The main risk factor for development of a late-onset bleb leak is the use of antimetabolites intraoperatively, i.e., bleb leaks develop three times more often in cases in which MMC is used compared with 5-FU. Other factors that predispose to development of late-onset bleb leaks are avascular, thin-walled, cystic blebs, “ring of steel” fibrosis, and full-thickness procedures. Hypotony is a complication of late-onset leaks.

Importantly, late-onset bleb leaks set the stage for infections and carry a 26-fold increased risk compared with controls. One infection, blebitis, is more benign than endophthalmitis. Patients with blebitis usually can achieve their baseline visual acuity with resolution.
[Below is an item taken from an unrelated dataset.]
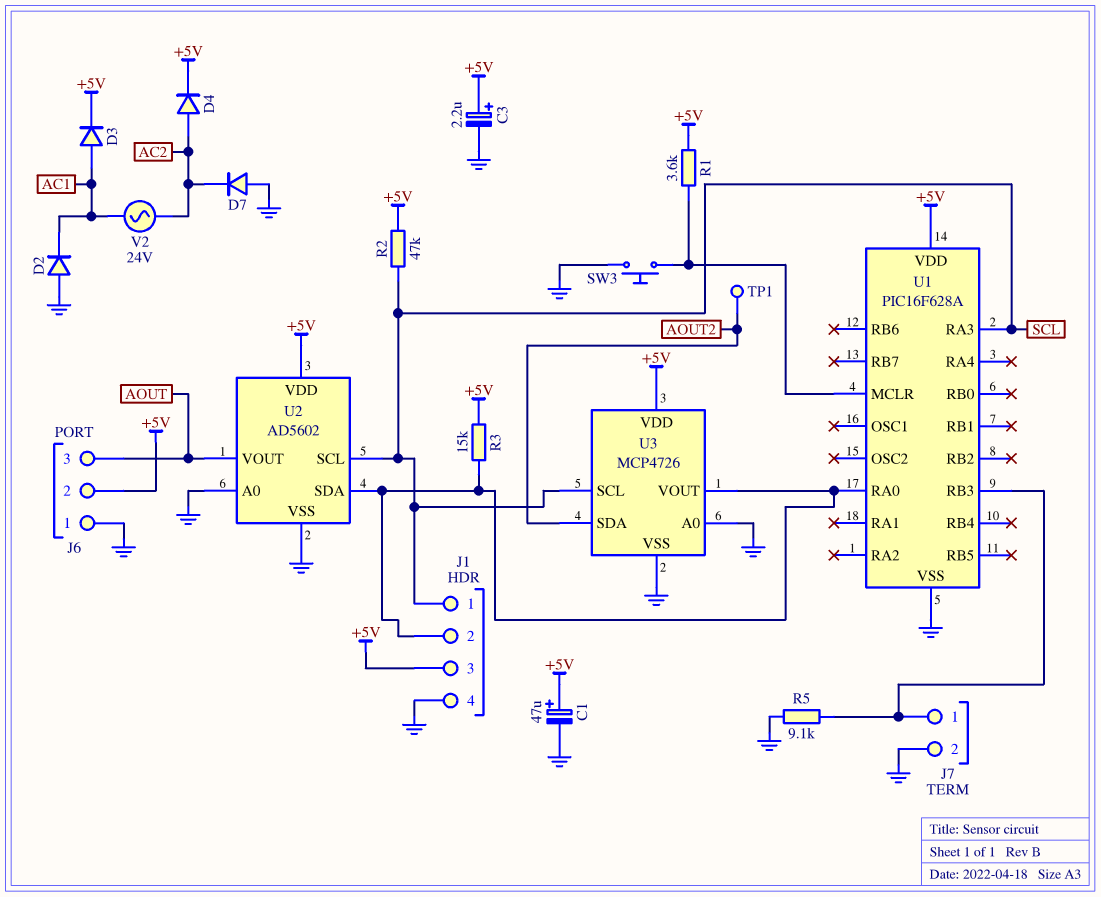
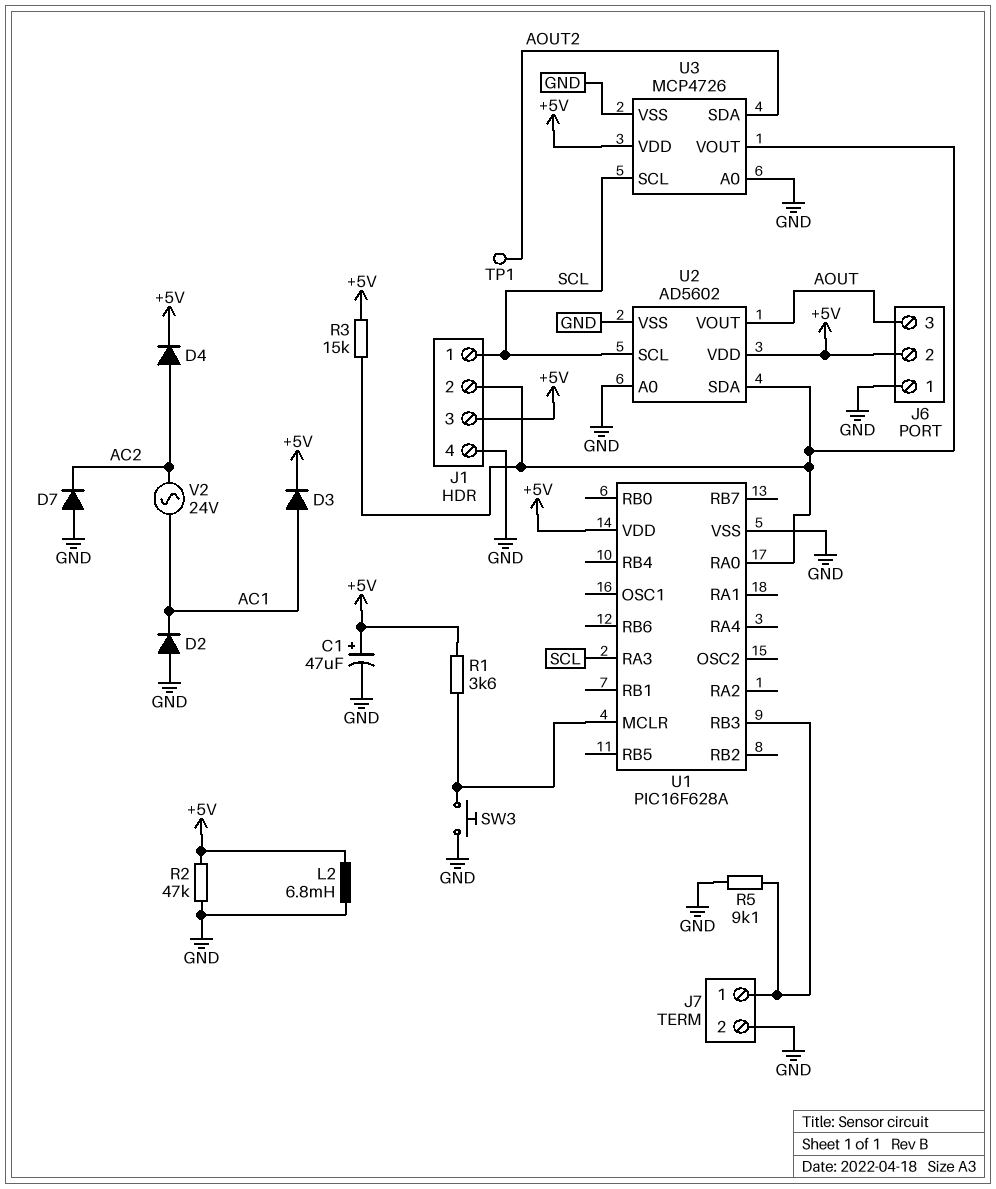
C3: 2.2uF (plus +5V, minus GND) -> none
L2: none -> 6.8mH (+5V, GND)
R2: 47k (+5V, SCL) -> 47k (+5V, GND)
The same is not true of patients with endophthalmitis, which is characterized by virulent organisms with the potential to produce exotoxins and cause serious visual deterioration.

“There is no consensus on management of late-onset bleb leaks, and decisions should be patient-specific based on the character and size of the bleb leak, glaucoma, severity, fellow eye status, the risk of a bleb-related infection, and patient adherence to follow-up care,” Dr. Fleming said.

“We have learned that by modifying our surgical technique, the flap, and the way in which the antimetabolite is applied, we can achieve a different type of bleb, specifically, one that is more diffuse, posterior, and low profile, which will allow us to move away from the high-risk blebs of the past,” she concluded.